Sometimes it's the little things that get to you. Take, for example, this report that terrorists have executed murdered an American soldier.
There is, to be honest, no sanity in this latest murder. Putting a bullet through the back of the head of Spc. Keith Maupin won't change the course of events in Iraq one iota, but it till change the world of the people who knew and loved him.
I don't know if Spc. Maupin had a girlfriend, a wife, or any kids, or if he was Protestant or Roman Catholic, or what kind of music he liked. There's a million things I don't know about him.
What I do know is that he was from Batavia, Ohio, less than a half-hour drive from where I live (just south of Hamilton). If you're curious, Batavia is roughly sixteen miles east of Cincinnati; just another small Ohio town.
And that leads me to the one thing that I know about Spc Maupin: I grew up in a small Ohio, town, and I'm living in another right now. We probably would have had a lot in common; the Reds, Schoenling beer, making fun of Kentucky...
This is why, I think, Maupin's murder hit me harder than the others we've read about. While I didn't know the man, I know where he comes from. I'm not ashamed to say that I cried a little when I thought about it; a nice young man from a small Ohio town murdered gangster-style, while he was trying to help those less fortunate than he was.
One of the saddest things about this is that -for most of us- in the not too distant future, Keith will have become another statistic; another data point in the "War on Terror."
We have to remember something, for the sake of Keith, and all the other men and women who have given their lives in Iraq. Bill Mauldin, who wrote Up Front during the Second World War when he was only 21, once said:
When you lose a friend you have an overpowering desire to go back home and yell in everybody's ear, "This guy was killed fighting for you. Don't forget him --ever. Keep him in your mind when you wake up in the morning and when you go to bed at night. Don't think of him as the statistic which changes 38,788 casualties to 38,789. Think of him as a guy who wanted to live every bit as much as you do. Don't let him be just one of "Our Brave Boys" from the old home town, to whom a marble monument is erected in the city park, and a civic-minded lady calls the newspaper ten year later and wants to know why that "unsightly stone" isn't removed.

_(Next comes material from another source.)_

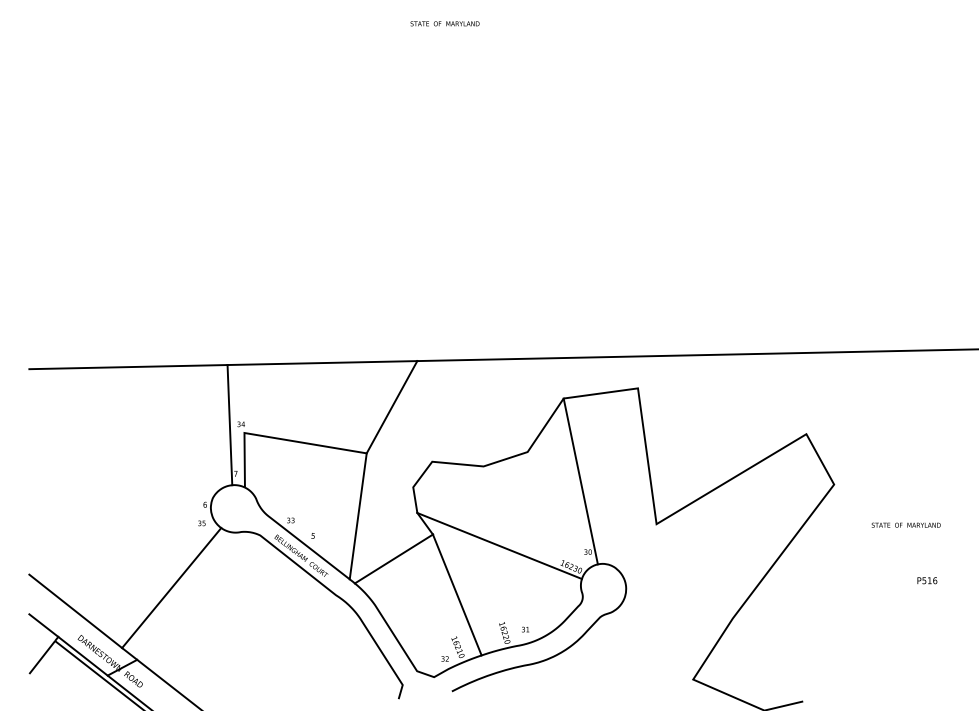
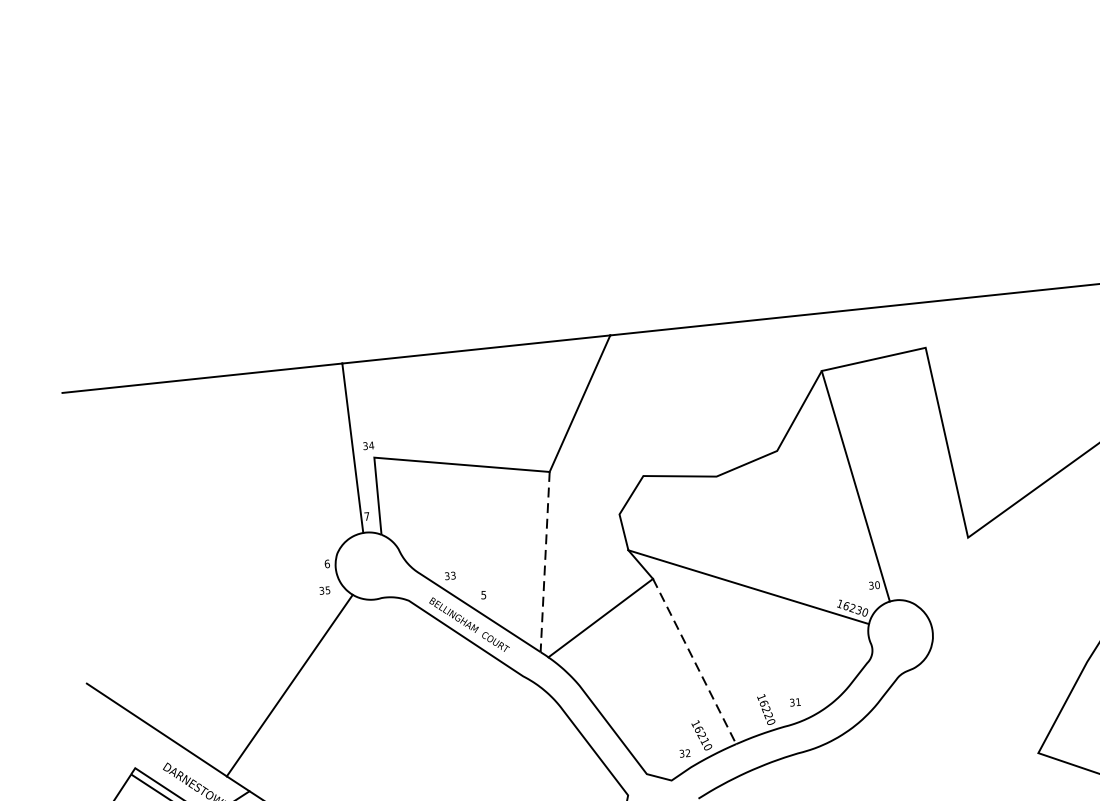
line: (358, 516) -> (545, 562), solid -> dashed
line: (457, 595) -> (694, 662), solid -> dashed
line: (43, 625) -> (112, 753), removed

It's all too easy for most of us to forget all of this, except once a year on Memorial Day. Every one of us has to stop, and remember that the men and women who have given their lives really are our friends and neighbors; that you played football in high school with someone exactly like 1st Sgt. Robert J. Dowdy(Cleveland, Oh) , or you knew a guy like Sgt. Michael D. Acklin II (Louisville, Ky) in your geometry class in high school, or college.
Thanks to Dean for the link.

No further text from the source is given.